Google to Take Over Call Centers With Its Duplex AI Assistant: Report
At its annual developer conference in May, Google CEO Sundar Pichai introduced "Duplex" and demonstrated how the AI system could book an appointment at a salon and a table at a restaurant.
At its annual developer conference in May, Google CEO Sundar Pichai introduced "Duplex" and demonstrated how the AI system could book an appointment at a salon and a table at a restaurant. (photo for representation, image: Google)
Google's voice-calling "Duplex" -- which lets Artificial Intelligence (AI) mimic a human voice to make appointments and book tables through phone calls -- may soon enter call centres assisting humans with customer queries. According to a report in The Information late on Thursday, an unnamed insurance company has shown interest in "Duplex" which could "handle simple and repetitive customer calls" before taking help from a human if the conversation gets complicated.

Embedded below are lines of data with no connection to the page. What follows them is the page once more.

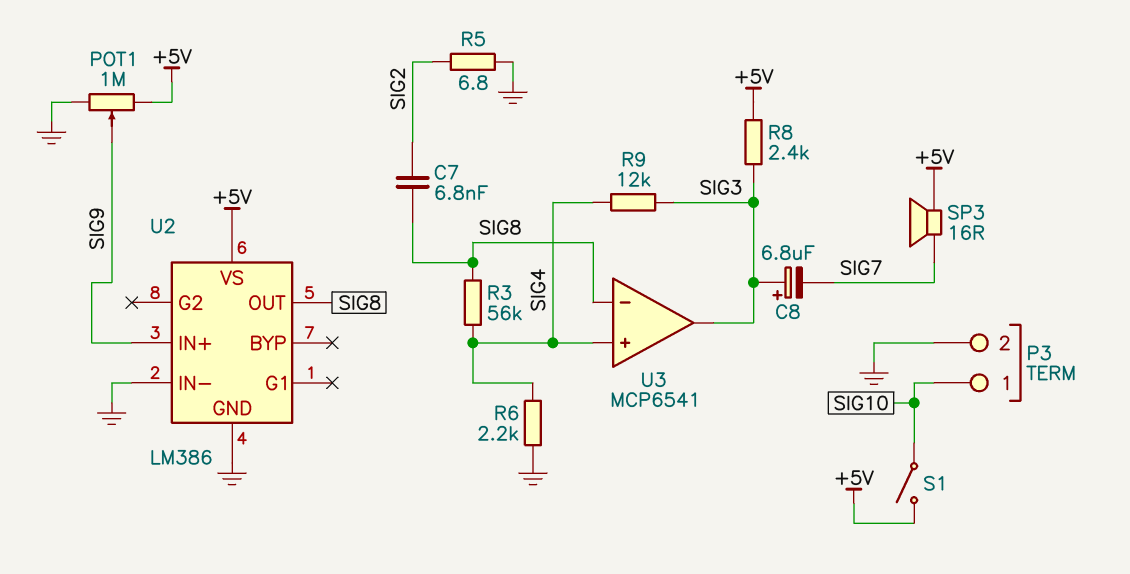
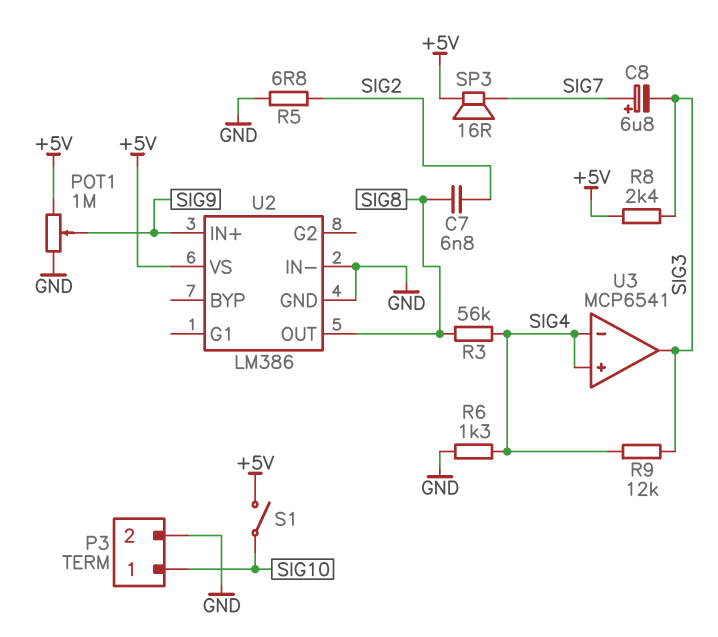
C8: 6.8uF (plus SIG3, minus SIG7) -> 6.8uF (plus SIG7, minus SIG3)
R6: 2.2k (GND, SIG4) -> 1.3k (GND, SIG4)
U3 pin in-: SIG8 -> SIG4

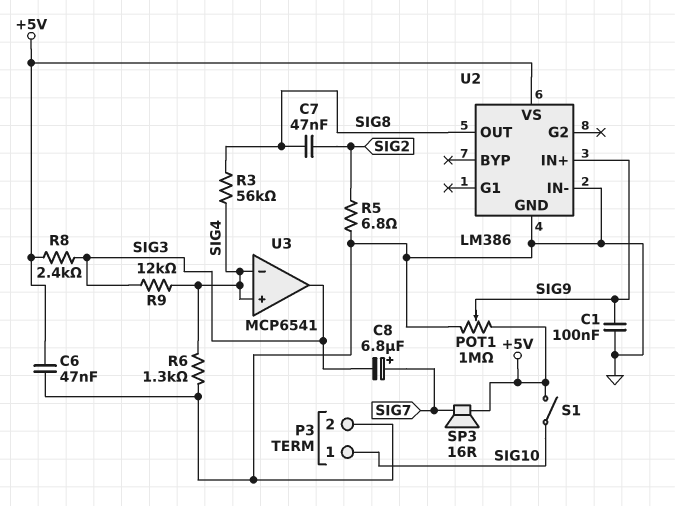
C1: none -> 100nF (GND, SIG9)
C6: none -> 47nF (+5V, GND)
C7: 6.8nF (SIG2, SIG8) -> 47nF (SIG2, SIG8)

Google, however, said in a statement that the company is not testing "Duplex" with any enterprise clients. "We're currently focused on consumer use cases for the 'Duplex' technology and we aren't testing 'Duplex' with any enterprise clients," a Google spokesperson told Engadget in a statement. "'Duplex' is designed to operate in very specific use cases, and currently we're focused on testing with restaurant reservations, hair salon booking and holiday hours with a limited set of trusted testers," the company added.
At its annual developer conference in May, Google CEO Sundar Pichai introduced "Duplex" and demonstrated how the AI system could book an appointment at a salon and a table at a restaurant. In the demo, the Google Assistant sounded like a human. It used Google DeepMind's new "WaveNet" audio-generation technique and other advances in Natural Language Processing (NLP) to replicate human speech patterns.
However, tech critics raised questions on the morality of the technology, saying it was developed without proper oversight or regulation. Microsoft has showcased a similar technology it has been testing in China. At an AI event in London in May, Microsoft CEO Satya Nadella revealed that the company's "Xiaoice" social chat bot has 500 million "friends" and more than 16 channels for Chinese users to interact with it through WeChat and other popular messaging services.
"Xiaoice" interacts in text conversations but now the company has started allowing the chat bot to call people on their phones.